Colonel Ridley stated "The wing historians did an amazing job discovering not only the honorees themselves but their stories as well. Having the honor of presenting these awards to their children and grandchildren at our annual conference which was a perfect venue for this ceremony. We are going to continue to research our past and schedule more of these type presentations in the future!"
The Congressional Gold Medal Honorees included two sets of husbands and wives and a Brother and sister-in-law, Families of the honorees, all now deceased, traveled from all over the United States to honor these Volunteers.

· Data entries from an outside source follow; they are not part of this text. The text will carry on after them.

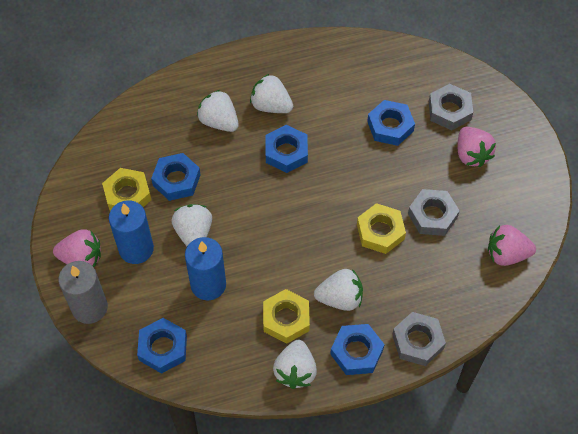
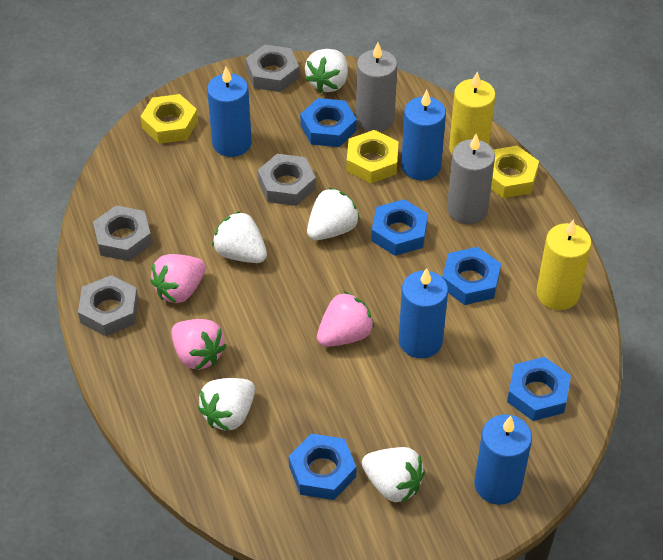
blue candle: 2 -> 4
grey candle: 1 -> 2
grey nut: 3 -> 4
yellow candle: 0 -> 2

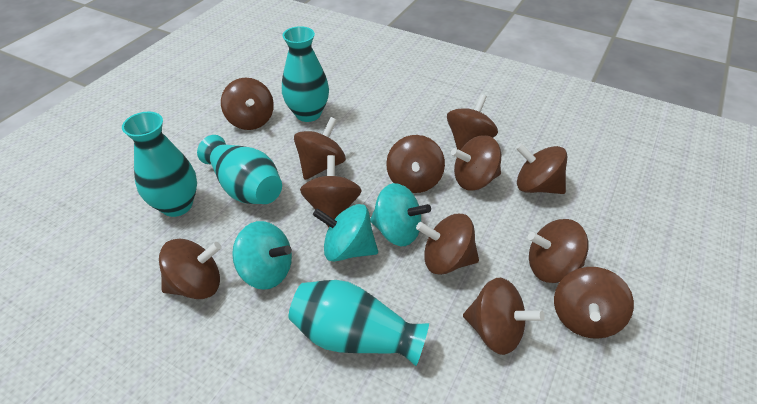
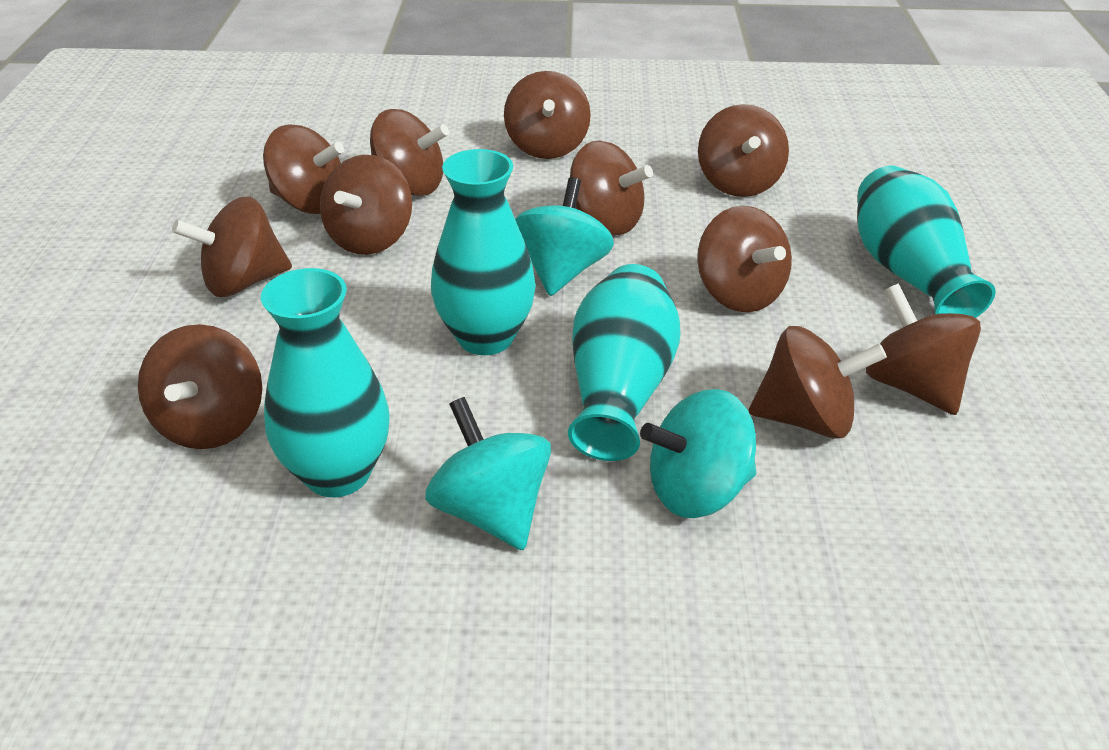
brown spinning top: 12 -> 11

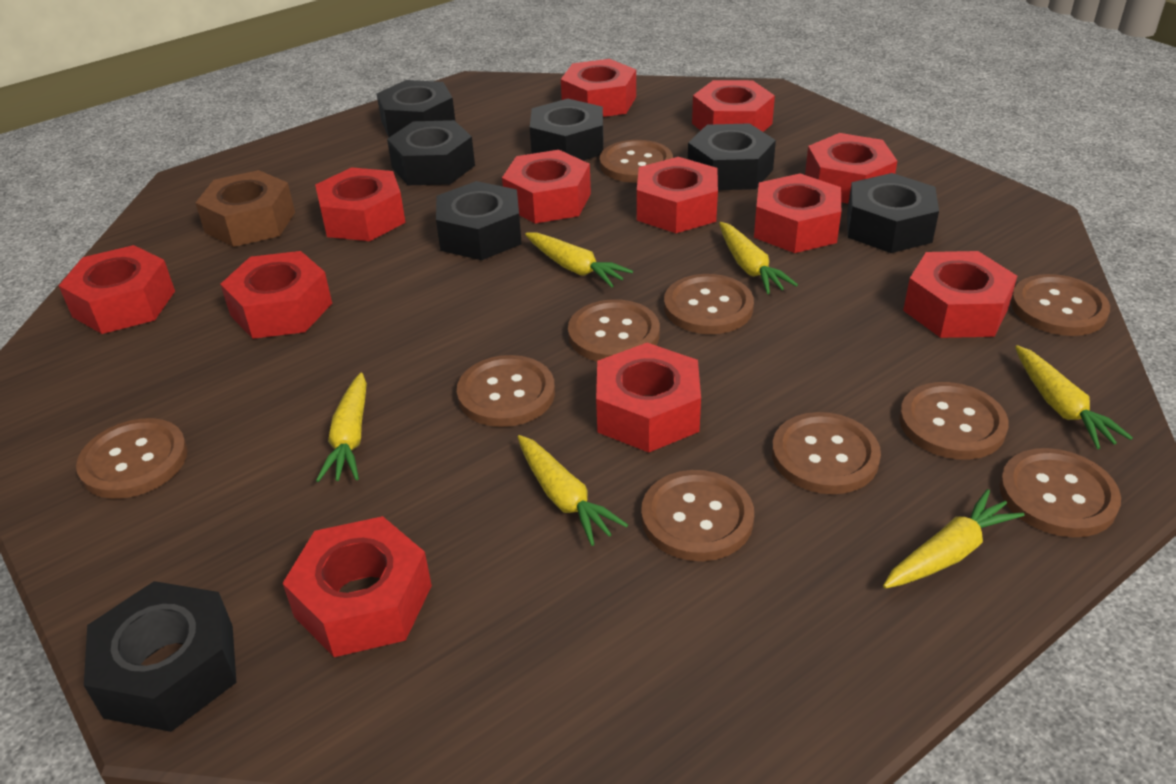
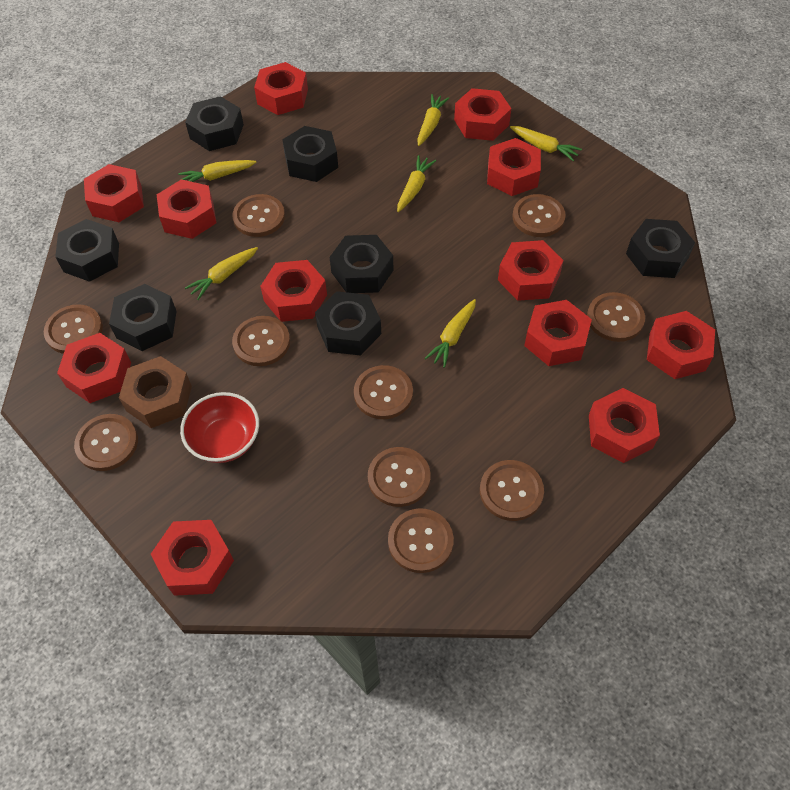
red bowl: 0 -> 1

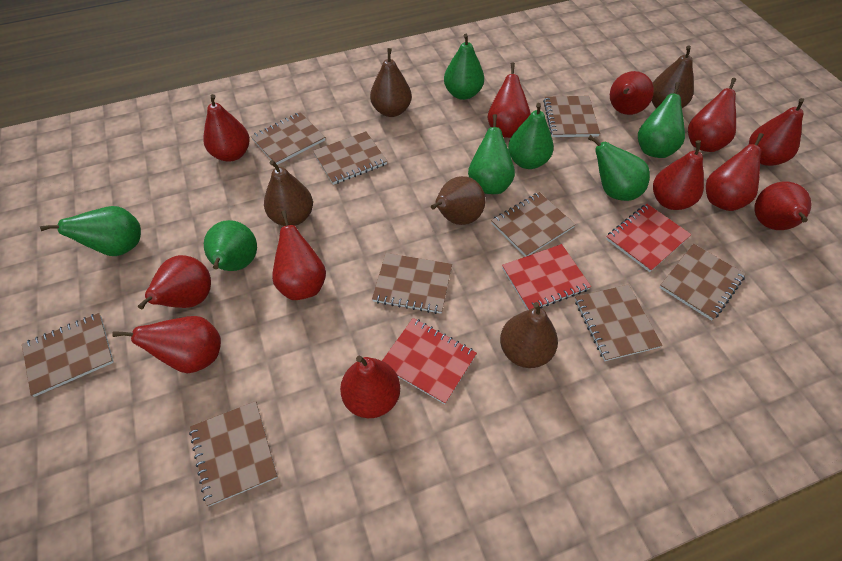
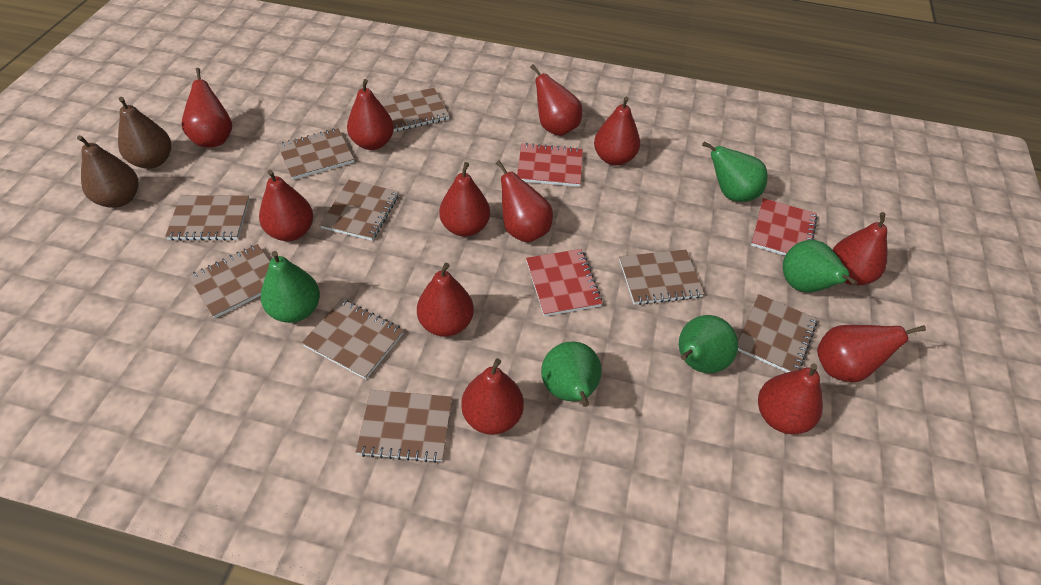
brown pear: 5 -> 2
green pear: 7 -> 5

Ruth Bedford (left) from Greens Farms CT, was already a pilot when war broke out. She traveled to Bar Harbor Maine to be an operations board officer. After coastal patrol was taken over by the Navy, Ruth continued her volunteerism with the Red Cross in England until the end of the War. She led a life of volunteerism and always enjoyed flying. Briggs Cunningham II (left), her brother in law, also from Greens Farms, CT was a sportsman and pilot he flew over 492 hours on coastal patrol with Civil Air Patrol in Atlantic City, Bar Harbor and Palm Beach. Both Ruth and Briggs were founding members of the Danbury Squadron of Civil Air Patrol. Briggs Cunningham would go on to be a prominent figure in racing both yachts and cars.
Sumner and Bertha Foster (Right) from Greens Farms, CT. Sumner was a ham radio operator and Pilot. Sumner is listed in December 1941 as a founding member and Communications officer for the Danbury Squadron. He had two confirmed U-Boat sightings and is reported to be the radio operator who intercepted a message from a U-Boat captain who said, "Those damned yellow airplanes make us dive every time.”
Bertha joined Civil Air Patrol with her husband after leaving Connecticut. She joined in Iowa and was listed as Adjutant at The Council Bluffs, Iowa Squadron in 1944
Dorothy and Lawrence Pigeon, from Broad Brook, CT spent most of 1942 and the beginning of 1943 in Bar Harbor Maine. Dorothy and Lawrence were married just prior to their service. Dorothy shared operations board duties with Ruth Bedford and fondly remembers Briggs Cunningham buying everyone at the base a lobster dinner. She wrote the history of the base which included the fire that demolished most of their buildings in the winter, requiring the base personnel to rebuild. Larry Pigeon a Harvard graduate was among the group of three individuals first to leave Connecticut for Coastal Patrol in his own airplane. with Don Willis. He spent time in Atlantic City but ended up as operations officer at Bar Harbor. Coastal Patrol 20.
Don Willis (left) was the owner of a garage in Manchester, CT. He left a wife at home and leased his business in 4 short months so he could go protect our nation flying coastal patrols.
He along with Larry Pigeon was one of the first pilots deployed to coastal patrol missions in April 1941. His family shared a letter that he wrote just four days after he was sent out describing the work and the people at his base in Atlantic City. Don stayed in CAP until December 1943 when he joined Air Transport Command with the U.S. Army Air Corps. Don spent the remainder of the war flying troops to and from the Asian and European theaters.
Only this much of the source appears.